Myanmar earthquake: four pulled alive from rubble as military declares ceasefire
The announcement by the military's high command was reported on state television MRTV, which said the truce would run until April 22 and was aimed at showing compassion for people affected by last Friday's disaster.
It followed unilateral temporary ceasefires announced by armed resistance groups opposed to military rule. Those groups must refrain from attacking the state, or regrouping, or else the military will take "necessary" measures, the army's statement said.
It came as rescuers pulled two men alive from the ruins of a hotel in Myanmar's capital, a third from a guesthouse in another city, and another in the country's second city, Mandalay, five days after the quake.
But most teams were finding only bodies.
The quake hit at midday on Friday, toppling thousands of buildings, collapsing bridges and buckling roads.
The death toll rose to 3,003 on Wednesday, with more than 4,500 people injured, MRTV reported. Local reports suggest much higher figures.
It comes amid civil war in Myanmar, making a dire humanitarian crisis even worse.
More than three million people had been displaced from their homes and nearly 20 million were in need even before it hit, according to the United Nations.
Two of the major armed resistance forces fighting the military, which seized power in 2021 from the democratically elected government of Aung San Suu Kyi, had announced ceasefires to facilitate the humanitarian response to the earthquake, though the military initially did not relent in its attacks.
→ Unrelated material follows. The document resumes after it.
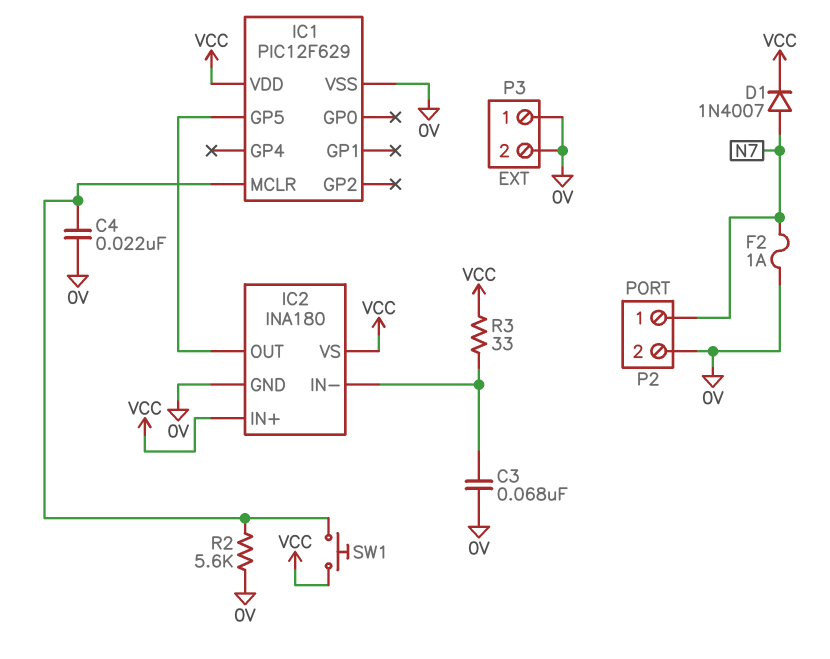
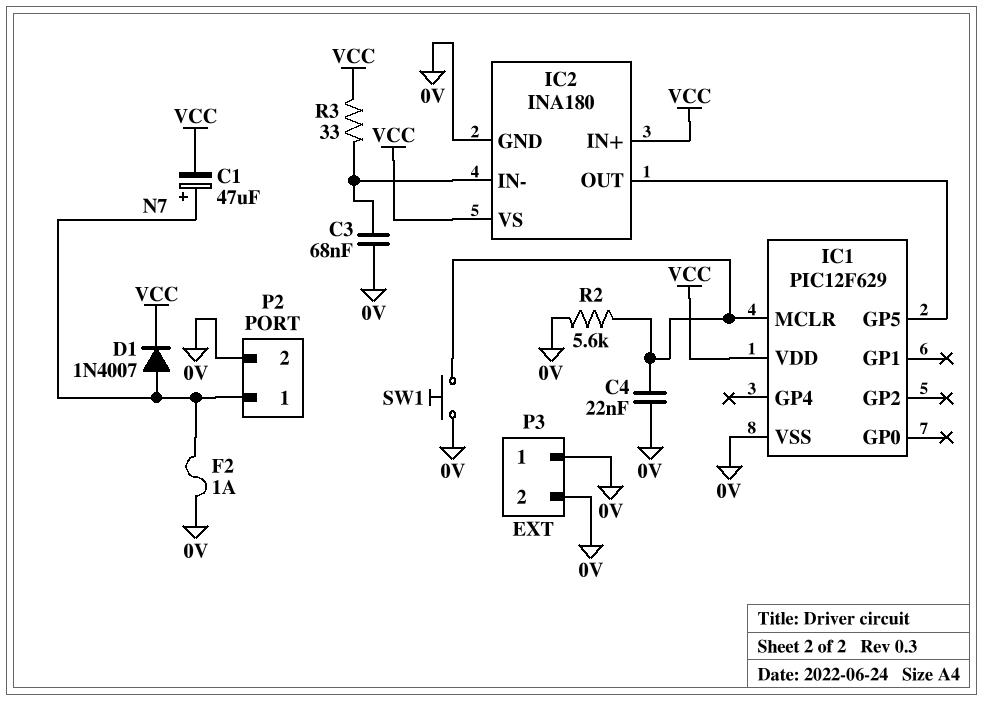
C1: none -> 47uF (plus N7, minus VCC)
SW1: button (IC1/MCLR, VCC) -> button (0V, IC1/MCLR)

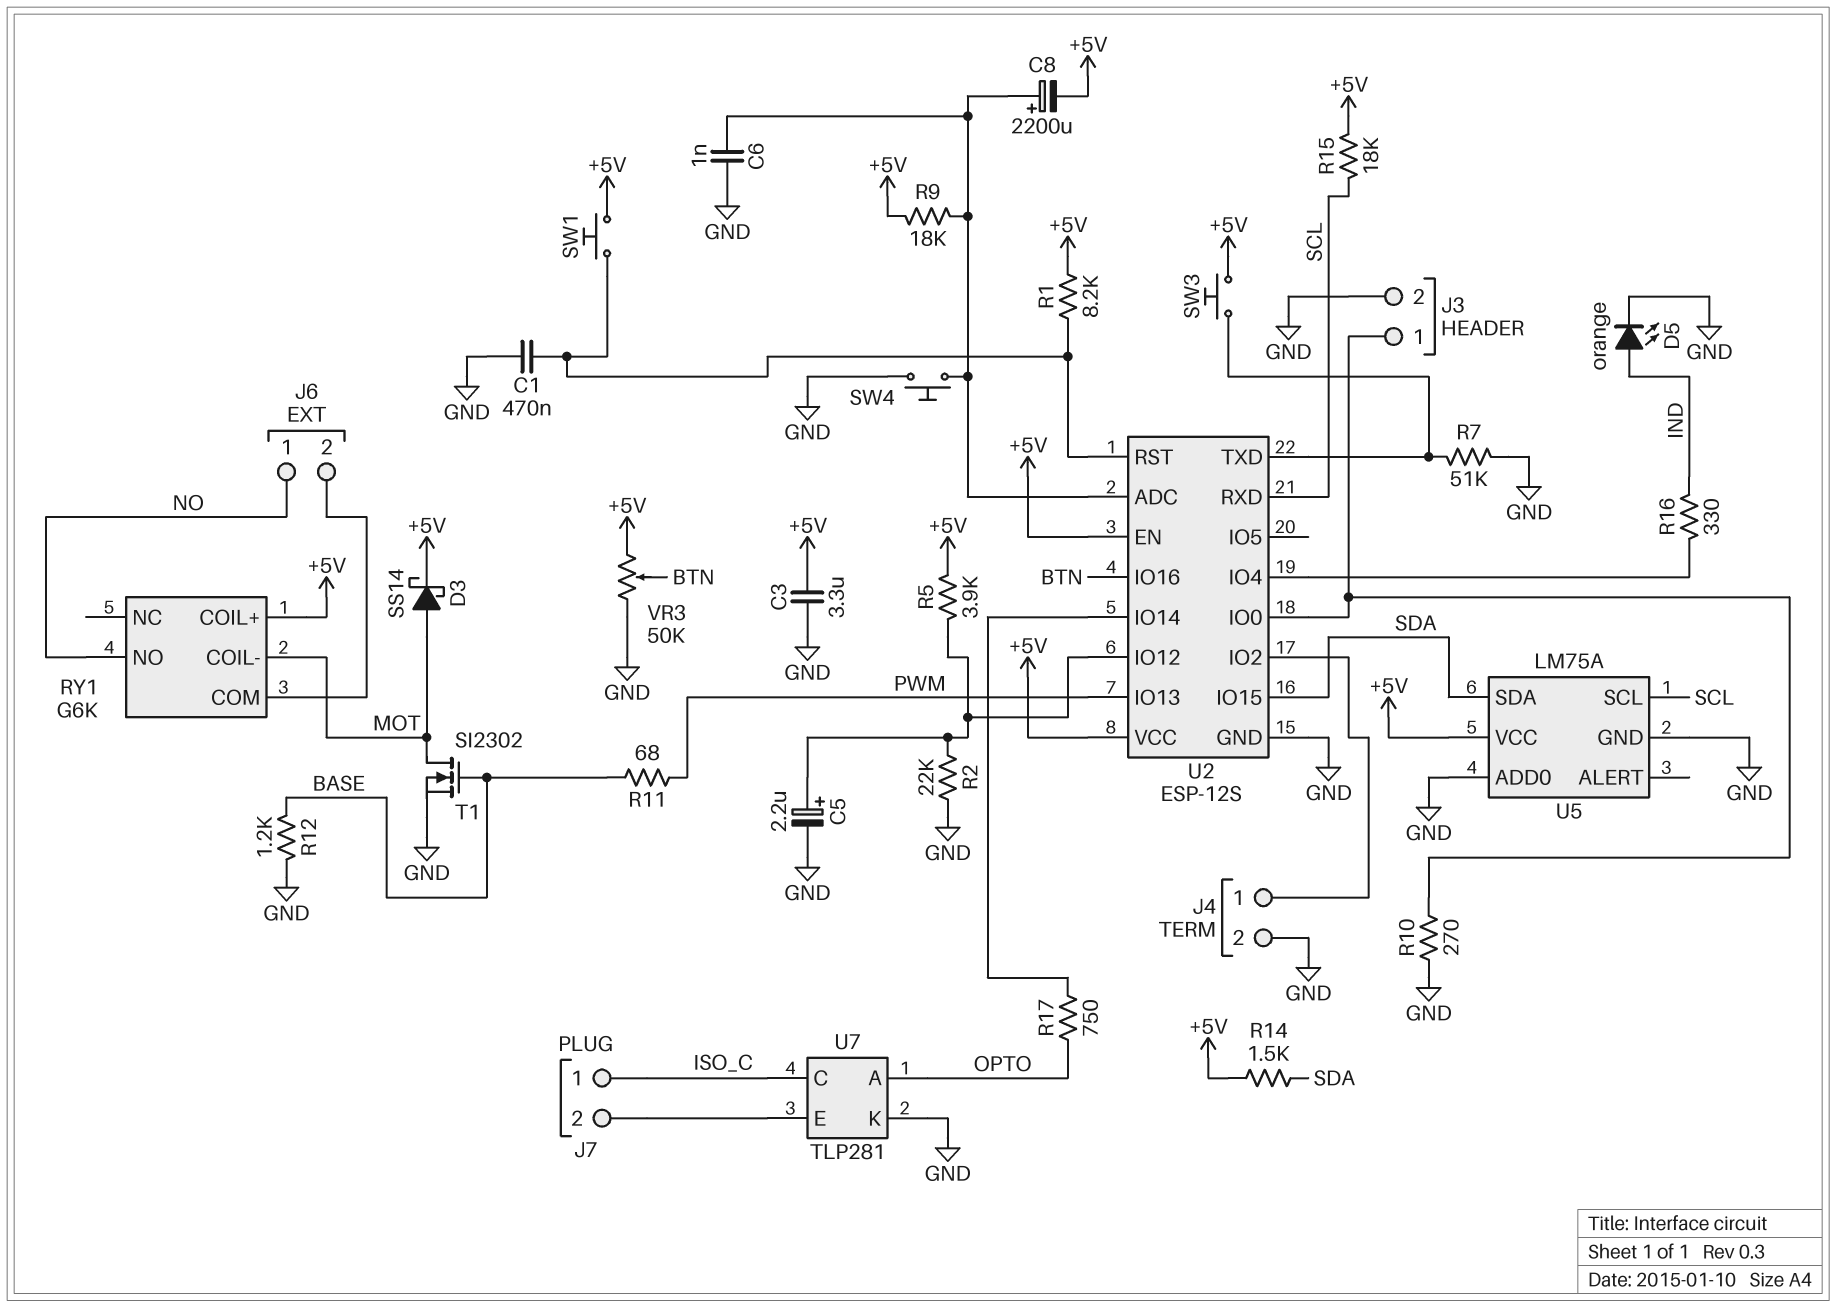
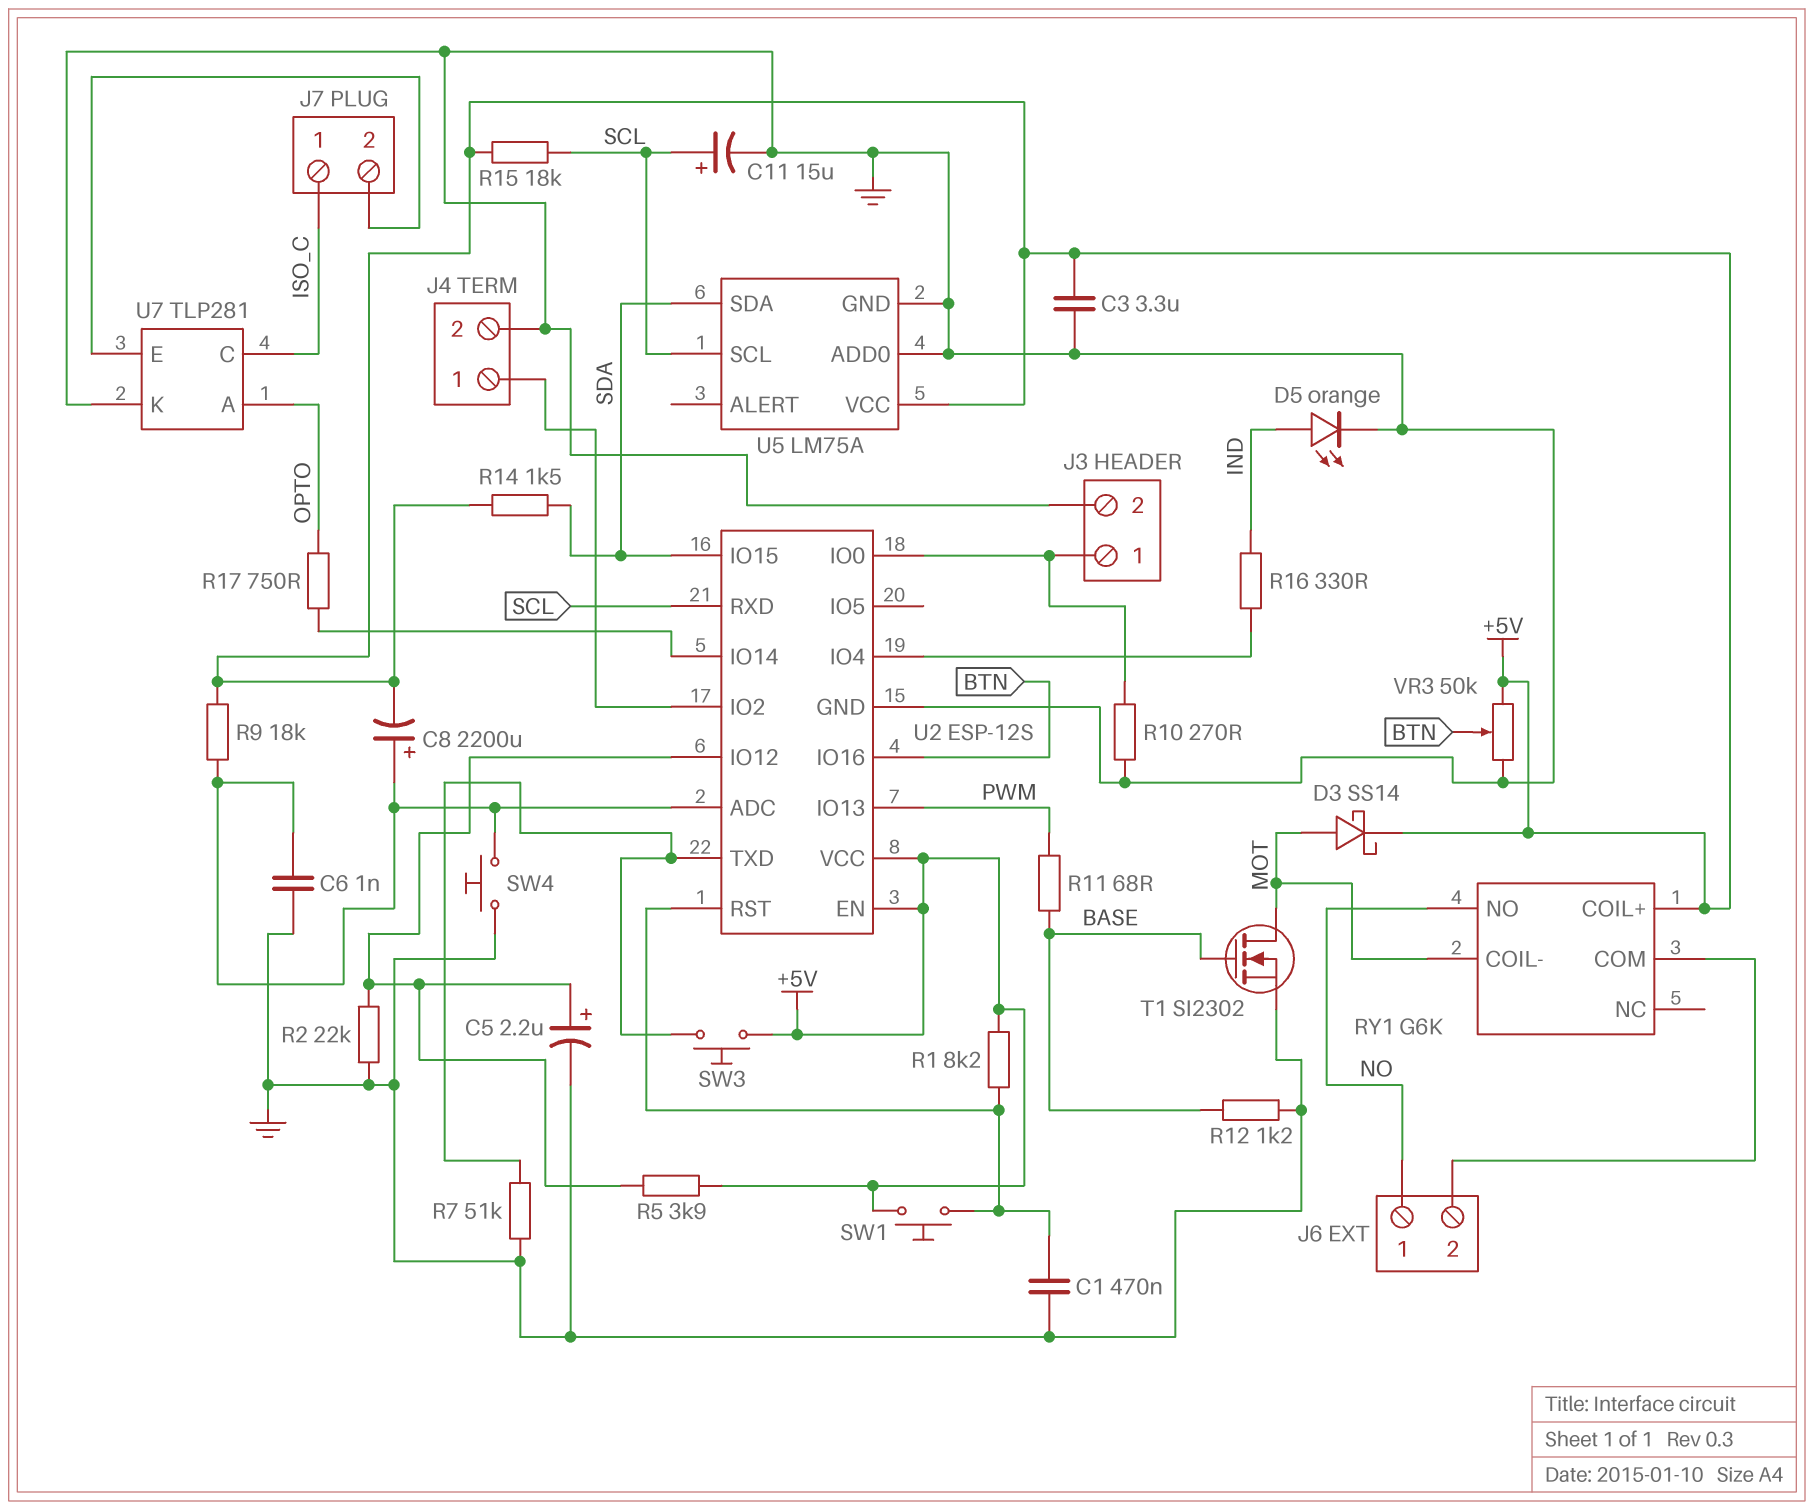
C11: none -> 15uF (plus SCL, minus GND)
In the capital Naypyitaw, a team of Turkish and local rescue workers used an endoscopic camera to locate Naing Lin Tun on a lower floor of the damaged hotel where he worked.
They pulled him gingerly through a hole jackhammered through a floor and loaded him on to a gurney nearly 108 hours after he was first trapped.
Shirtless and covered in dust, he appeared weak but conscious in a video released by the local fire department, as he was fitted with an IV drip and taken away.
State-run MRTV reported later in the day that another man was saved from the same building, more than 121 hours after the quake struck. Both were aged 26.
Another man was rescued by a team of Malaysian and local crews from a collapsed guesthouse in the Sagaing township, near the epicentre of the earthquake close to Myanmar's second-largest city, Mandalay.
The earthquake also rocked neighbouring Thailand, causing the collapse of a high-rise building under construction in Bangkok.
One body was removed from the rubble early on Wednesday, raising the death toll in Bangkok to 22 with 35 injured, primarily at the construction site.
The Three Brotherhood Alliance, one of a powerful group of militias that has taken a large swathe of the country from the military, announced a unilateral one-month ceasefire on Tuesday to facilitate the humanitarian response.
The shadow opposition National Unity Government founded by legislators ousted in 2021 had already called a ceasefire for its forces.
The announcements had put pressure on the military government to follow suit.
Countries have pledged millions in assistance to help Myanmar and humanitarian aid organisations with the monumental task ahead.
Most of the details so far have come from Mandalay, which was near the epicentre of the earthquake, and Naypyitaw, about 165 miles north of Mandalay.
Many areas are without power, telephone or mobile phone connections and difficult to reach by road, but more reports are beginning to trickle in.
In Singu township, about 40 miles north of Mandalay, 27 gold miners were killed in a collapse, the independent Democratic Voice of Burma reported.